L’économie marocaine a bien résisté aux chocs consécutifs de ces dernières années. Les pertes de PIB liées à la crise du Covid ont été rapidement récupérées et le choc inflationniste de 2023 est passé. Avec un taux d’inflation inférieur à 1 % depuis le début de l’année, contre un pic de 10 % au début de l’année 2023, l’inflation n’est plus une source de préoccupation majeure. En juin, la Banque du Maroc a décidé d’assouplir sa politique monétaire. La solidité des comptes extérieurs et la poursuite de l’assainissement des finances publiques ont également rassuré les autorités monétaires dans leur prise de décision.
Cependant, ces bons résultats macroéconomiques cachent une détérioration de la situation de l’emploi. Le taux de chômage est supérieur à 13 %, alors qu’il était inférieur à 10 % avant la pandémie. De plus, le taux d’activité n’a jamais été aussi bas : 43,3 % pour l’ensemble de la population et seulement 18,3 % pour les femmes (l’un des taux les plus bas au monde).

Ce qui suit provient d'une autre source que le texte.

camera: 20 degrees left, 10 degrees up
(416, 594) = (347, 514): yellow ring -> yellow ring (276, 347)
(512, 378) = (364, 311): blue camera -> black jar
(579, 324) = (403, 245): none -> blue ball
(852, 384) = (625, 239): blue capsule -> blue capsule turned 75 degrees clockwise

Le secteur agricole, qui représente traditionnellement 30 % de l’emploi et dans lequel les femmes jouent un rôle majeur, a été durement touché par plusieurs sécheresses au cours des quatre dernières années. Les énormes pertes d’emplois dans ce secteur n’ont pas pu être compensées par les créations d’emplois dans les secteurs des services ou de la construction. Le Maroc a perdu en moyenne un peu plus de 90 000 emplois chaque année depuis 2020, une situation qui ne devrait pas s’améliorer dans les années à venir compte tenu de la vulnérabilité du pays au changement climatique.